Hey, it's Jeff. You know, I think we've said from quarter to quarter that obviously the big series drive our acquisition, but they also drive our retention. You know, our game is a retention game, not an acquisition game. Part of the reason why we've increased our content spend is to kinda line content up, like John said, week to week, 52 weeks a year, so that we can move our core demo from one show to the next to the next. We're seeing that really significantly with the Power universe and moving from one to the next to the next. Movies play a big depending on platform.

You know, on our app, I think it's really more of the originals because it's much more of a people go to the app to find the original to watch it. Whereas on a linear side where there's, you know, a channel scroll, people are watching or going and scrolling the channels. Obviously, you know, when you have one or two originals a week and a lot of movies, there's a lot more movies there. Movies play a very significant role depending on certain platforms. Big movies play a tremendous role. Spider-Man coming for us exclusively in the next couple months or six months will be a big acquisition driver.

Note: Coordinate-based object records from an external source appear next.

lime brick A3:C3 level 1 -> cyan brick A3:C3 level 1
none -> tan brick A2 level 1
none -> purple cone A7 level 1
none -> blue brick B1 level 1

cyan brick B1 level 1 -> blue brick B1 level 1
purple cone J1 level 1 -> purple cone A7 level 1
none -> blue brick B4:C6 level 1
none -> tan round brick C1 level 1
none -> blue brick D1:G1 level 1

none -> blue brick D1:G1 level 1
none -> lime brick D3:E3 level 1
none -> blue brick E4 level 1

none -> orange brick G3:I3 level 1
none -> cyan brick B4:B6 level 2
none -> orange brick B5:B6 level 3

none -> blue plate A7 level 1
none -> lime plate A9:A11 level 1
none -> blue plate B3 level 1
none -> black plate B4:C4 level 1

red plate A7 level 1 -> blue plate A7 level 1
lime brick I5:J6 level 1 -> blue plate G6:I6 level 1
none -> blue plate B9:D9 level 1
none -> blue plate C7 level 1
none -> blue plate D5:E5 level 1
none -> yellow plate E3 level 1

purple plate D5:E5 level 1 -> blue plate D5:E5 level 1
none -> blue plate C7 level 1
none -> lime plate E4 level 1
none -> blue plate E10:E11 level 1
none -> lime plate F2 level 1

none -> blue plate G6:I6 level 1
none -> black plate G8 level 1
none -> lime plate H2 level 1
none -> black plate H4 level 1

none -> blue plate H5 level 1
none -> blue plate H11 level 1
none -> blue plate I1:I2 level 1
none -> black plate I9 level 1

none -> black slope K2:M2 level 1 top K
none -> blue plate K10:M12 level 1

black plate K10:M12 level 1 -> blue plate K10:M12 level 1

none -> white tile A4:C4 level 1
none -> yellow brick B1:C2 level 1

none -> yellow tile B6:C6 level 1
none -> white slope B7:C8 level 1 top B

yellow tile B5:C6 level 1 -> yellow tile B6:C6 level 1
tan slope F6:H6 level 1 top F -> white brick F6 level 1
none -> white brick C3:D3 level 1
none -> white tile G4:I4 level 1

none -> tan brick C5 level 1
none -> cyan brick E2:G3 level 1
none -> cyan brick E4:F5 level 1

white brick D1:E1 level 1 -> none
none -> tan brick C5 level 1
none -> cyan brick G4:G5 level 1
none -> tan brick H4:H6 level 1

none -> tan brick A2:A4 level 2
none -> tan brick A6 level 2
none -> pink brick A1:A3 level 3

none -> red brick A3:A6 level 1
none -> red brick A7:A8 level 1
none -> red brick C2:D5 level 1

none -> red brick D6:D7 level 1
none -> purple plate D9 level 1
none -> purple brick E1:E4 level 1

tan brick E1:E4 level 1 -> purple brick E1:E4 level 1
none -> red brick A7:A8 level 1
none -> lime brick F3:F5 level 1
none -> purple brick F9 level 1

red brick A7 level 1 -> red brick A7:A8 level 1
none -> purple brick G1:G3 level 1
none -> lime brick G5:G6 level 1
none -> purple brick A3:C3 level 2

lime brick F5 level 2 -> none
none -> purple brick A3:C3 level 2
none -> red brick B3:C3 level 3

You know, the key obviously is to put shows around it and content around it that you can then move customers who wanna watch Spider-Man into one of your originals, so you can extend that lifetime value and not create a lot of acquisition, a lot of viewership, and a lot of churn. You have to be very thoughtful of how you place those big movies against your original base so that you can maximize customer lifetime value and maximize your growth.

Jon Feltheimer
CEO, Lionsgate

Yeah. If I understand your first question, Matthew, are we still open for business when it comes to add-on acquisitions? I think that you know, we've been very successful in making those kinds of deals. We think nobody sells library and packages library better than our team at the right price. As entrepreneurs, we have to look at every opportunity. We don't overpay, but we think nobody is better equipped to actually do that. If there's a right ROI for that acquisition, we'll certainly look at it.

Matthew Harrigan
Equity Research Analyst of Communications Services and Media, Benchmark

Great. Thank you.

Operator

Again, if you have a question, please press star then one. Ladies and gentlemen, this concludes our question and answer session. I would like to turn the conference back over to management for any closing remarks.

Jon Feltheimer
CEO, Lionsgate

Thanks, everyone. Please refer to the press releases and events tab under the investor relations section of the company's website for a discussion of certain non-GAAP forward-looking measures discussed on this call. Thank you, and have a good evening.

Operator

The conference has now concluded. Thank you for attending today's presentation. You may now disconnect.